Data visualisation is one of the pillars of data analysis. Broadly it fulfils two roles: (1) to help gain insights into your data with exploratory data analysis (EDA) and (2) to communicate these insights to a wider audience. In this workshop we will be looking at how to quickly explore, describe and summarize large amounts of data and how to communicate it effectively with visual representations. We will work hands-on through a dataset, learning the basics of data reshaping with "Pandas" and we will explore a popular interactive graphing library: Plotly. Don’t worry if you have never done EDA before, this workshop will be a step-by-step guide and you will leave with code snippets that you can apply to your own data.

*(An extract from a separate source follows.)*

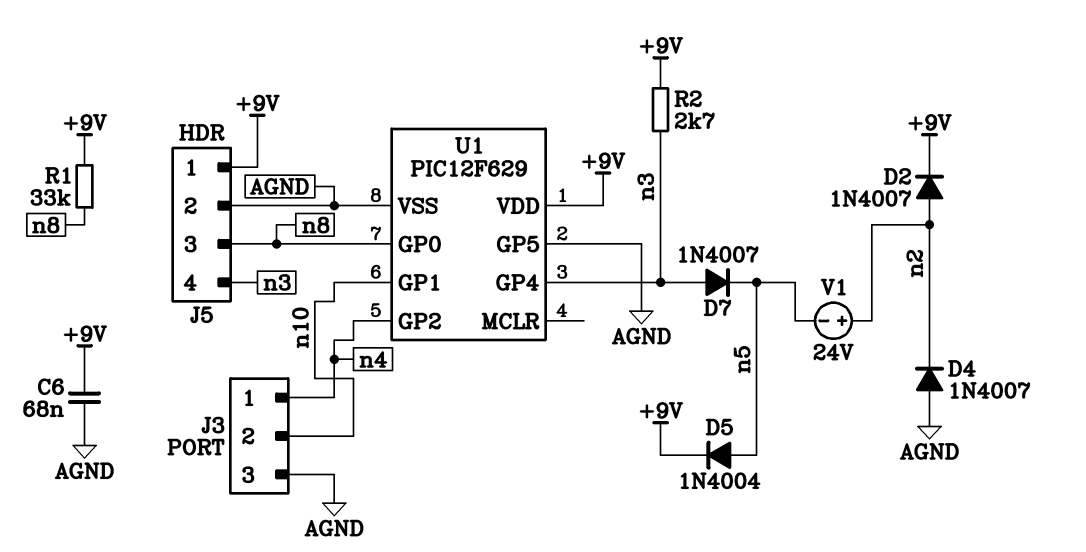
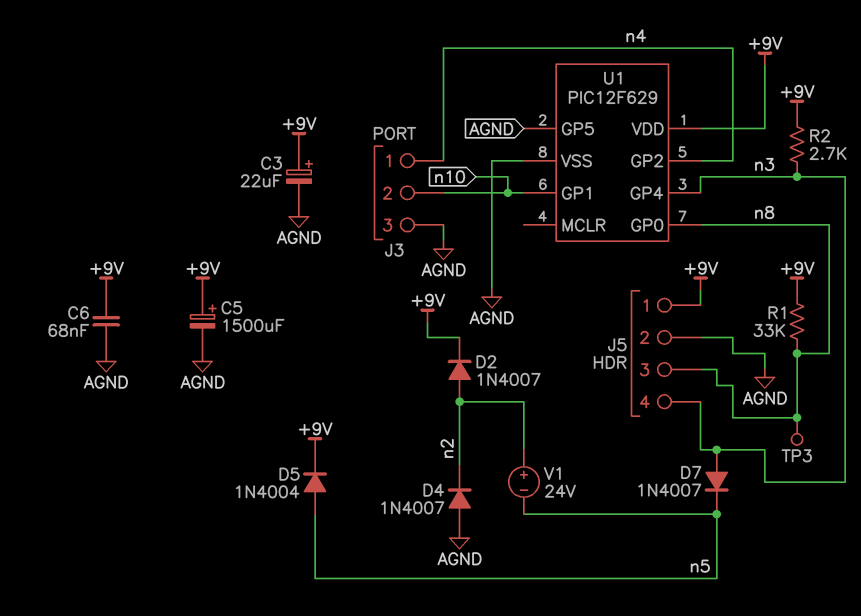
C3: none -> 22uF (plus +9V, minus AGND)
C5: none -> 1500uF (plus +9V, minus AGND)
TP3: none -> test point (n8)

Install Anaconda (Python 2.7) from: https://www.continuum.io/downloads. Do not install Python 3
Installing required packages using "pip"
Open your terminal and check whether you have the "pip" function installed by typing pip (and enter) If you do not have pip installed, check the link: https://pip.pypa.io/en/latest/installing/ (If installing via the terminal/command line, ensure you are in the directory where you have downloaded the file "get-pip" or if using chrome right-click on the link to download, save to desktop, and simply double click on the executable).
You may need to use sudo pip install
(for OSX, nix, etc) or run your command shell as Administrator (for Windows) to be able to perform the installation of the folllowing individual packages:
(sudo) pip install pandas
(sudo) pip install Plotly
If you already have any of the previously-mentioned libraries installed, you can update them to a newer version using the syntax:
pip install <package> --upgrade
where <package>
can be any of the libraries mentioned above.
Also install the Jupyter notebook (formerly ipython notebook) with:
conda install jupyter
You should now be all setup.
Download the code and data from github (here). Press the Clone or Download
button and save as a zip file.